J’ai été scotché par la quantité d’eau consommée par les centres de stockage de données consacrés à l’IA… des milliards de milliards de m3 d’eau dans le cadre d’une concurrence capitaliste hystérique où chaque groupe d’influence se jette dans l’espoir de profits records.
C’est le cas évidemment d’Amazon certes et des autres Gafas mais aussi de tous les secteurs de l’industrie militaire dont les budgets atteignent des records. Je suis en accord avec Fabien Roussel quand il dit qu’il faut faire nôtre l’IA, mais à condition de bien réfléchir à ce que cela représente dans le cadre de la défense de l’environnement où la question de l’eau disponible devient un sujet central.

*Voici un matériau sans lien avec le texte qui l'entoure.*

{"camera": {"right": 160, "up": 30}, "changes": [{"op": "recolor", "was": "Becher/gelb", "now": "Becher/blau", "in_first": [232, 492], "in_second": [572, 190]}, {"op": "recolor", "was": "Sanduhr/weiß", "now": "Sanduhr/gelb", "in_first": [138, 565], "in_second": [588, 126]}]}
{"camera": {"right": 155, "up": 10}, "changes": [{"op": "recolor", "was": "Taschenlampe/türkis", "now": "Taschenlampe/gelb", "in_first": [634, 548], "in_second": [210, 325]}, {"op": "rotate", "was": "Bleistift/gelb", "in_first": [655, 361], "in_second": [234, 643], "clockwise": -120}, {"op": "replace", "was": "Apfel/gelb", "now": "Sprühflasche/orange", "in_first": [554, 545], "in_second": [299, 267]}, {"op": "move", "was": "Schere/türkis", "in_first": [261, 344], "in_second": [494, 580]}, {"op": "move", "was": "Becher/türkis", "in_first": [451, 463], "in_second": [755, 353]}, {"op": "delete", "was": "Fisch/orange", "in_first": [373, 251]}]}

Dans le contexte actuel, le tout IA tel que mon téléphone portable le propose me désespère. C’est une incitation au nivellement culturel et au conditionnement idéologique en vigueur au point, d’après un sondage, que 17 % des Français auraient déjà demandé à l’IA pour qui il serait « utile » de voter à l’élection présidentielle par le biais de questions ciblées.
Reste aussi le nombre de gens qui vont se retrouver à la rue, y compris cette fois des gens diplômés qui ne serviront plus à rien pour les sponsors. C’est déjà le cas dans la publicité qui nous sert des horreurs de conditionnement très majoritairement au service de la voiture et de la mal bouffe dans la boucle du bourrage de crâne organisé sur les chaînes de la TNT et au-delà.

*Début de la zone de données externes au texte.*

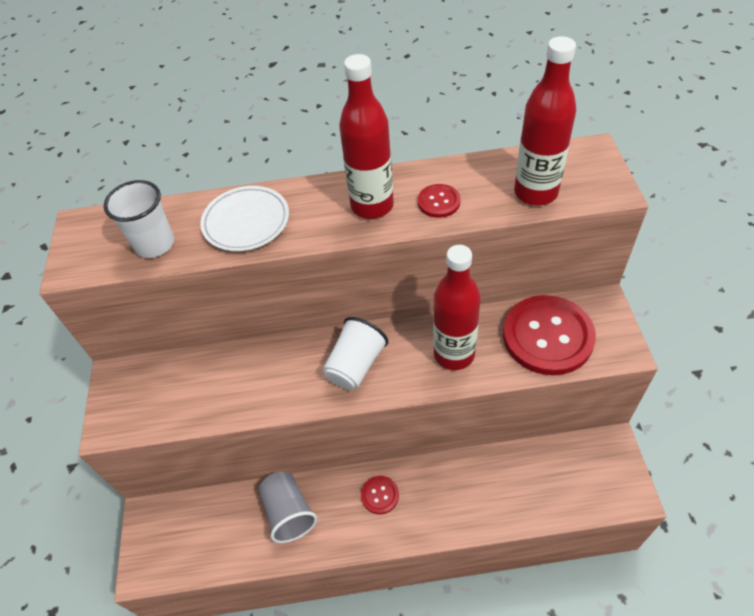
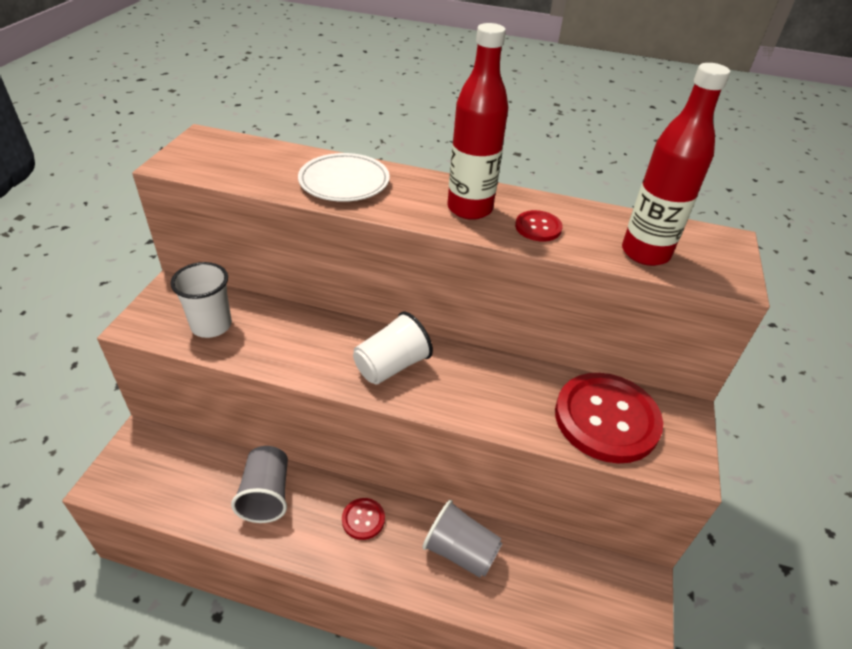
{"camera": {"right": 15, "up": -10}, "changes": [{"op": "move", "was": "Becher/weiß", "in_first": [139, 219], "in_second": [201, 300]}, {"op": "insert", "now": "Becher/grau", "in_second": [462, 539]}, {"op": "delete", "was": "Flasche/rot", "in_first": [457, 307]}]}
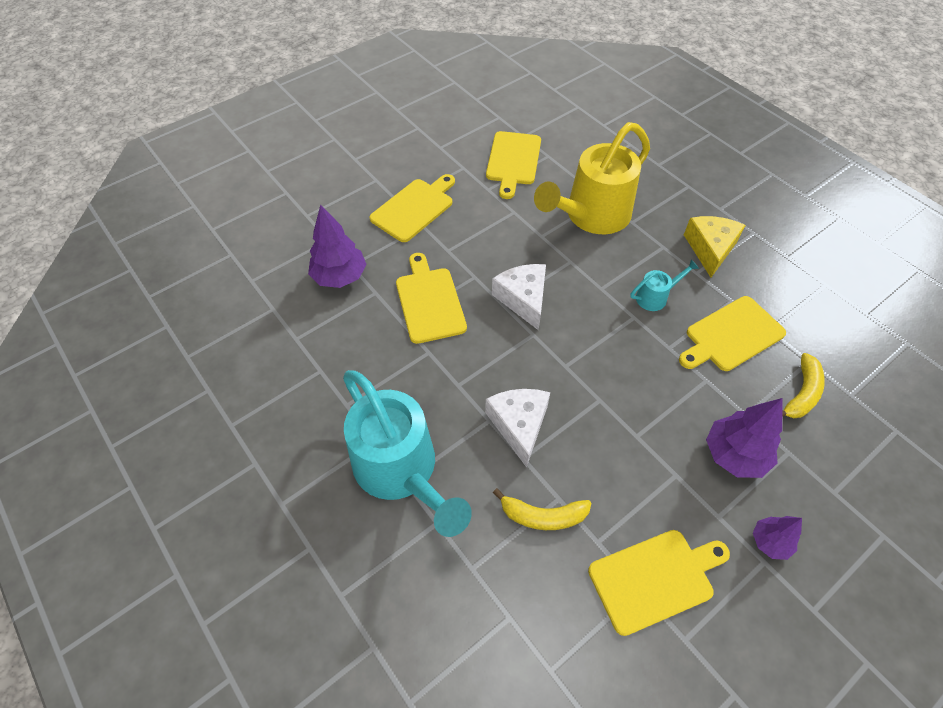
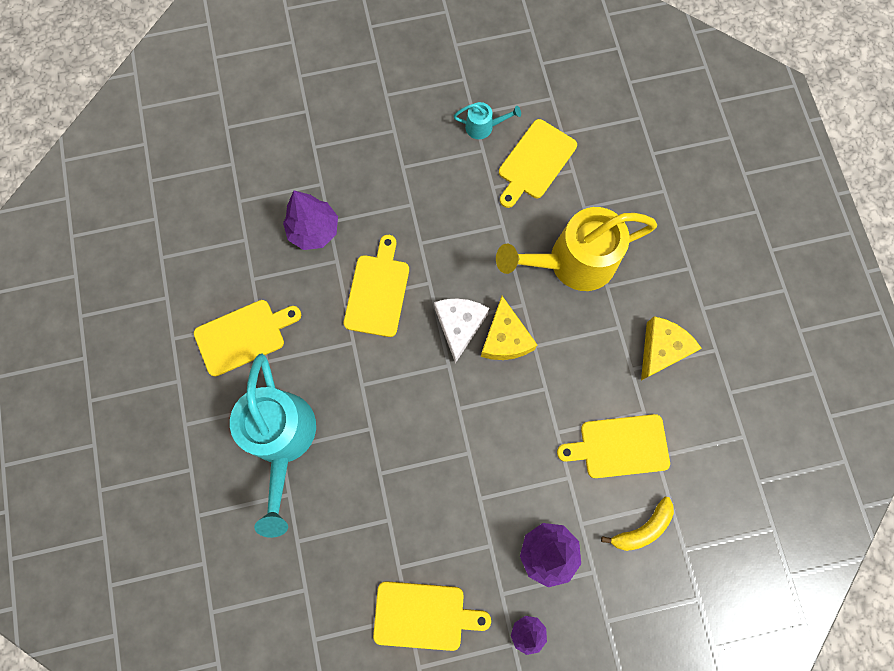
{"camera": {"right": 25, "up": 20}, "changes": [{"op": "move", "was": "Schneidebrett/gelb", "in_first": [412, 208], "in_second": [247, 338]}, {"op": "move", "was": "Gießkanne/türkis", "in_first": [664, 285], "in_second": [487, 120]}, {"op": "insert", "now": "Käse/gelb", "in_second": [509, 328]}, {"op": "delete", "was": "Käse/weiß", "in_first": [517, 428]}, {"op": "delete", "was": "Banane/gelb", "in_first": [542, 509]}]}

Alors oui, l’IA provoque une nouvelle révolution dans le rapport des hommes et du travail. Mais dans notre système capitaliste ultra-libéral mondialisé, nous sommes sûrs que les nouvelles générations en paieront le prix fort. Très rapidement, s’il ne se passe pas quelque chose, qui remette en cause la course folle aux profits dont le monstre Elon Musk est un symptôme révélateur, le chaos que nous connaissons dans le monde risque bien de se démultiplier et l’IA ne servira qu’à attiser les conflits sur une planète où l’homme risque de s’autodétruire.

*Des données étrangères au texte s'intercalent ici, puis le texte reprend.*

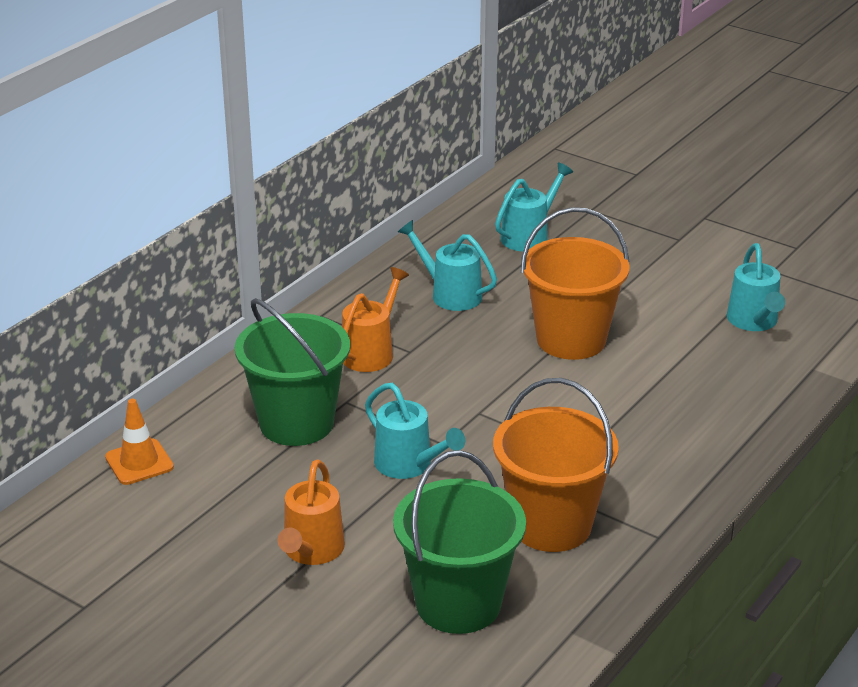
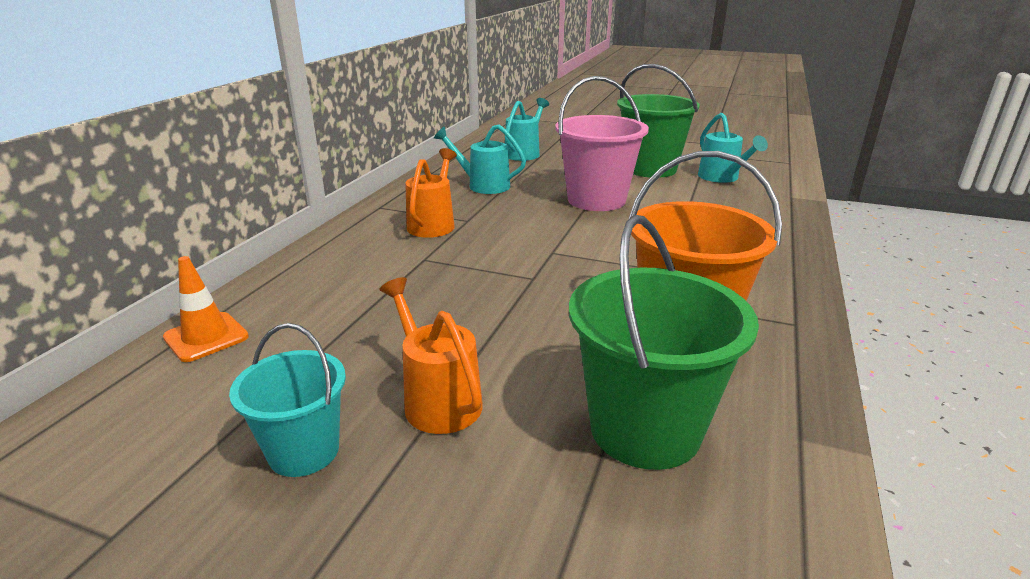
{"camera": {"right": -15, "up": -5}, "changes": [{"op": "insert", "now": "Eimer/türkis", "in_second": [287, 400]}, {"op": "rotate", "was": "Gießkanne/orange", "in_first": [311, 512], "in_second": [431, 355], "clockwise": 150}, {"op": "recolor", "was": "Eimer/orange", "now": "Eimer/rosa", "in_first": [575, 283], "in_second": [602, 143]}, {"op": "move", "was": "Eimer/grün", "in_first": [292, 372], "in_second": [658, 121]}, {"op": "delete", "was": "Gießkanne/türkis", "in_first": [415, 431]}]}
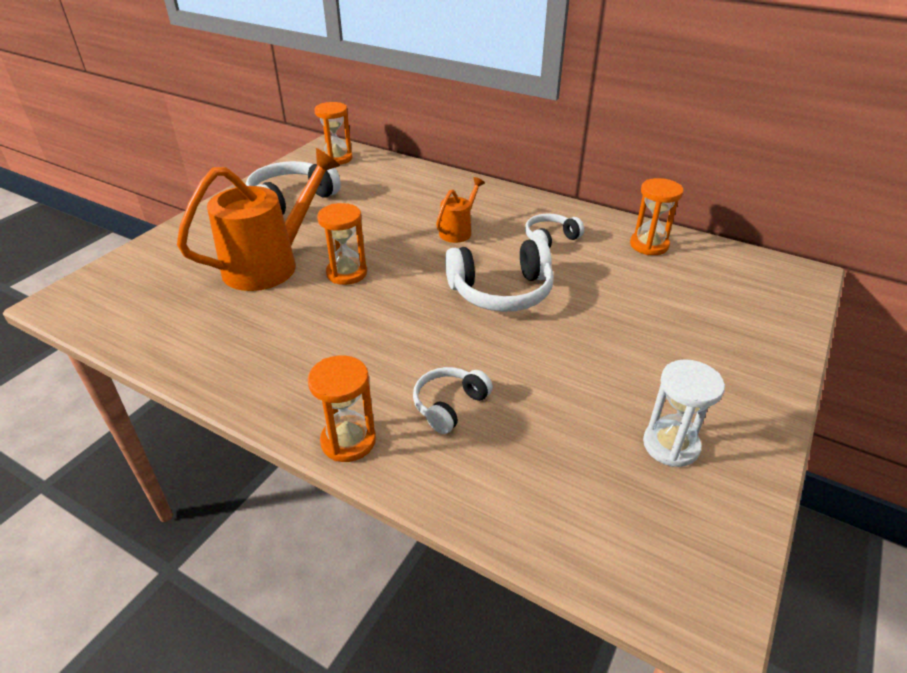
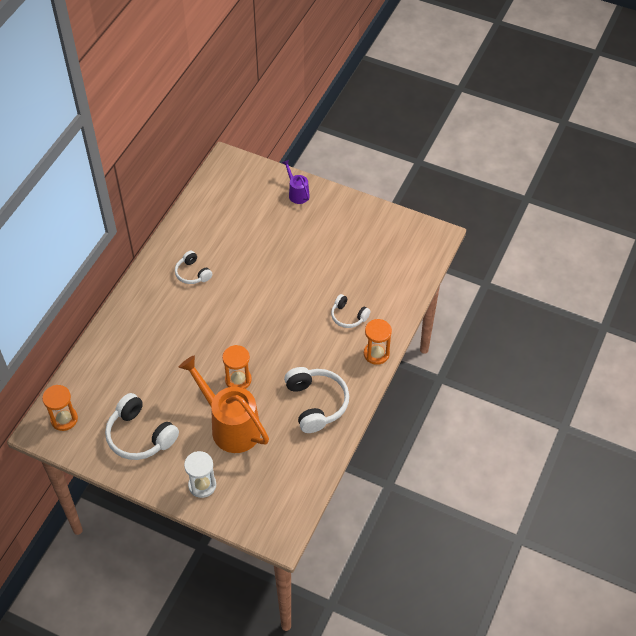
{"camera": {"right": -95, "up": 15}, "changes": [{"op": "move", "was": "Sanduhr/weiß", "in_first": [684, 413], "in_second": [200, 474]}, {"op": "insert", "now": "Gießkanne/lila", "in_second": [296, 182]}, {"op": "move", "was": "Kopfhörer/weiß", "in_first": [499, 275], "in_second": [316, 400]}, {"op": "delete", "was": "Gießkanne/orange", "in_first": [460, 210]}, {"op": "delete", "was": "Sanduhr/orange", "in_first": [657, 216]}]}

C’est aux citoyens de se rendre compte de l’urgence à changer de société, non pas pour une « France nouvelle », mais pour un monde où la France pourra jouer un rôle positif dans la remise en cause du règne des puissants, à minima comme le fait actuellement la gauche espagnole, avec des objectifs concrets et progressifs partagés par la majorité du peuple. Je rêve ? Non. Je donne juste le point de vue d’un humain qui ne veut pas voir disparaître l’humain au prétexte fallacieux de « la modernité ».